This is a phenomenal achievement: the feature film debut from British-Indian former documentary maker Sandhya Suri is a punchy, muscular Hindi-language police procedural set in rural north India. Elegantly scripted by Suri, Santosh combines gripping, gritty storytelling with a deft acknowledgment of some of the murkier aspects of modern India: the police corruption and brutality, the baked-in sexism, the caste prejudice and anti-Muslim sentiment. It strikes a tricky balance between perceptive, issue-led film-making and propulsive entertainment.
The movie was this year’s UK submission to the international Oscar category, but due to problems with the censors is yet to be released in India.
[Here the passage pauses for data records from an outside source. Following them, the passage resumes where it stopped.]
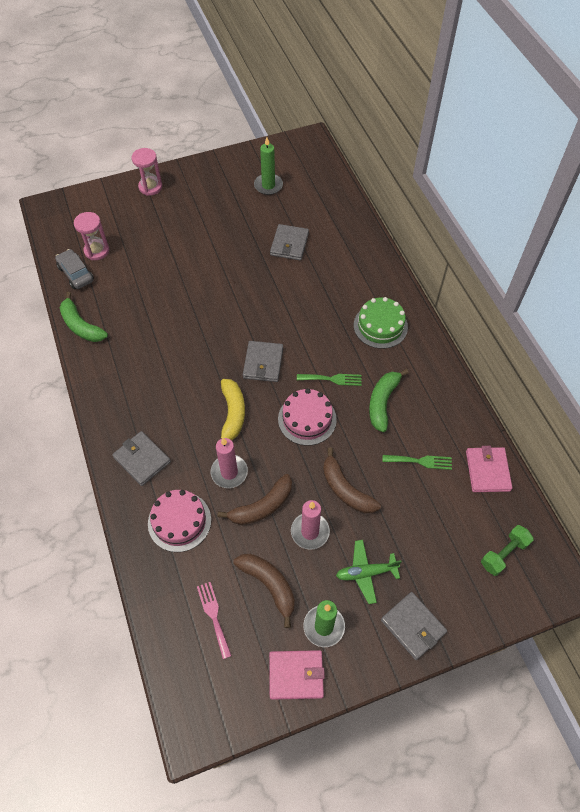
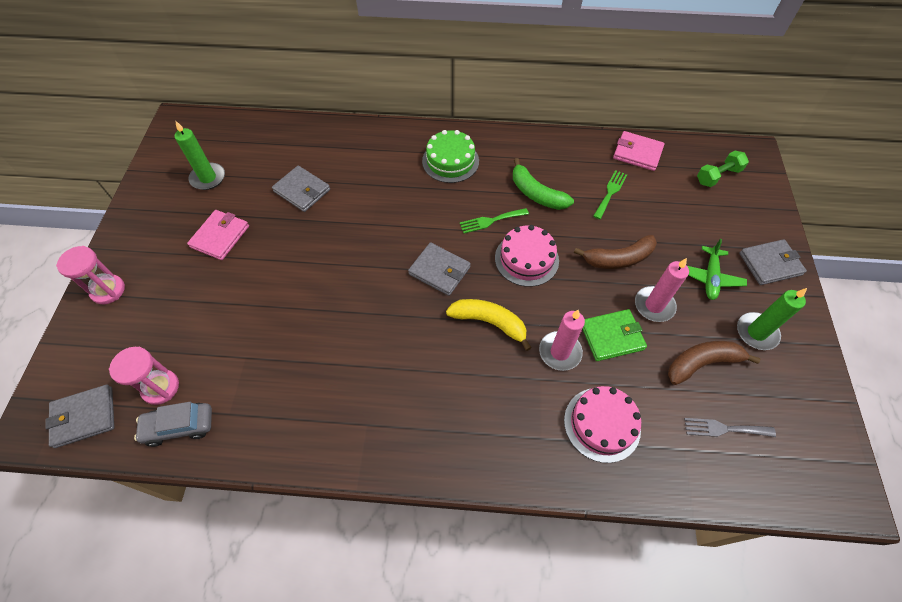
camera: 65 degrees left, 0 degrees up
(81, 325) = (269, 447): green banana -> none
(142, 459) = (506, 438): grey wallet -> grey wallet (84, 417)
(214, 616) = (724, 428): pink fork -> grey fork
(262, 506) = (611, 336): brown banana -> green wallet
(296, 675) = (801, 375): pink wallet -> pink wallet (220, 236)
(332, 379) = (491, 221): green fork -> green fork turned 135 degrees counterclockwise
(504, 553) = (718, 176): green dumbbell -> green dumbbell turned 75 degrees clockwise

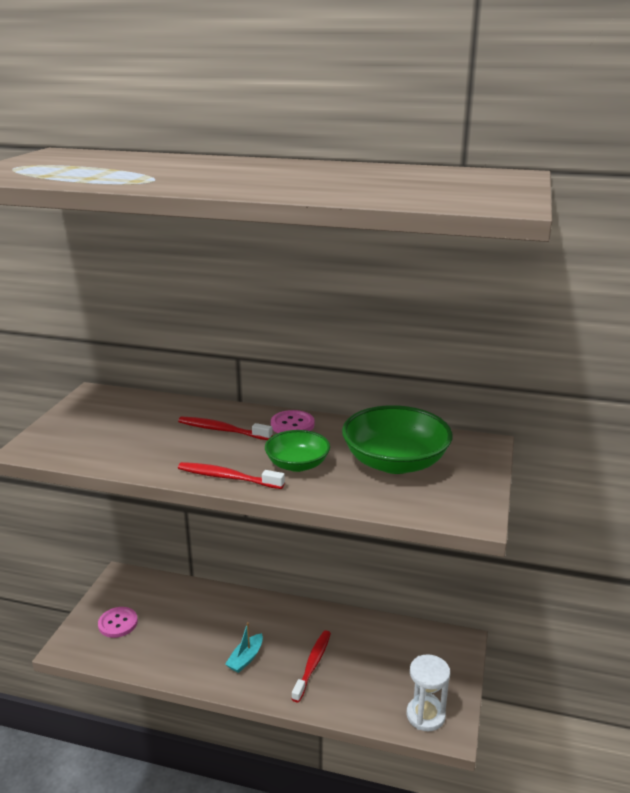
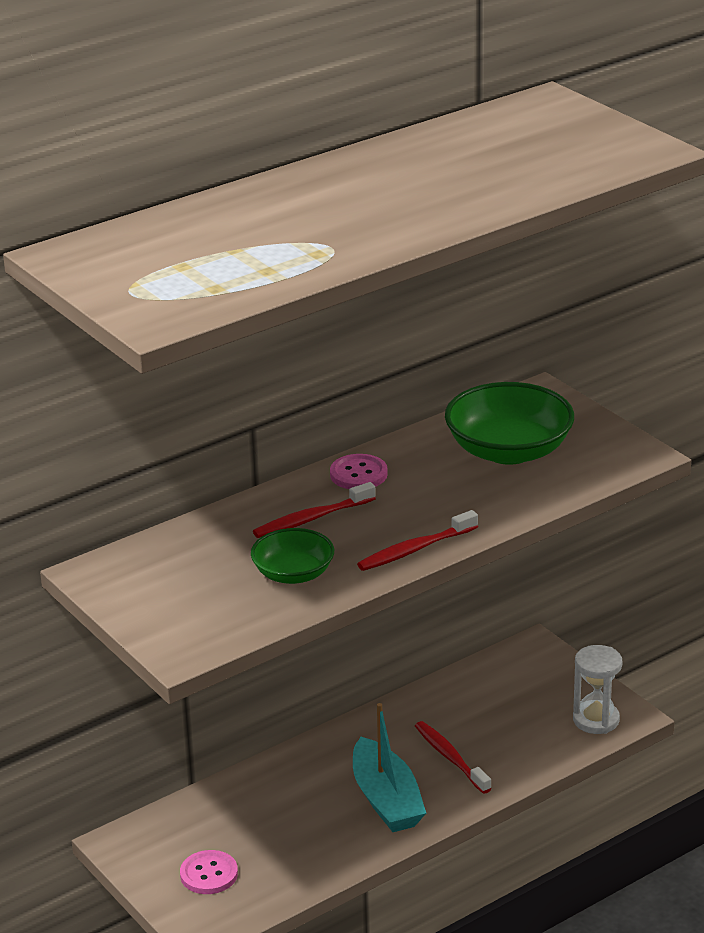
camera: 50 degrees left, 5 degrees up
(245, 658) = (386, 799): turquoise boat -> turquoise boat, size x1.88
(297, 464) = (442, 503): green bowl -> green bowl (293, 574)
It follows the journey of the eponymous central character. Recently widowed Santosh (a magnetic, watchful turn by Shahana Goswami) is, thanks to a government scheme, offered her late husband’s job as a police officer. It’s an opportunity that grants her independence from her hectoring, judgmental in-laws and a growing self-respect. Level-headed, serious and diligent, Santosh is instinctively suited to the job. When a scandal involving the murder of a Dalit (the lowest caste) girl threatens to ignite local unrest, Geeta (Sunita Rajwar, excellent), the veteran female cop brought in to quell the rising tension, immediately spots Santosh’s potential and brings her on to the case as her second-in-command.
It is, Santosh soon realises, a dubious honour. Geeta’s slippery charisma and ruthlessness earn the respect of her male colleagues, but her methods are suspect and her motives, in supporting her younger colleague, opaque. Through the quiet intelligence of Goswami’s impressive performance, we grasp, as she does, that a case closed doesn’t necessarily mean that justice has been done.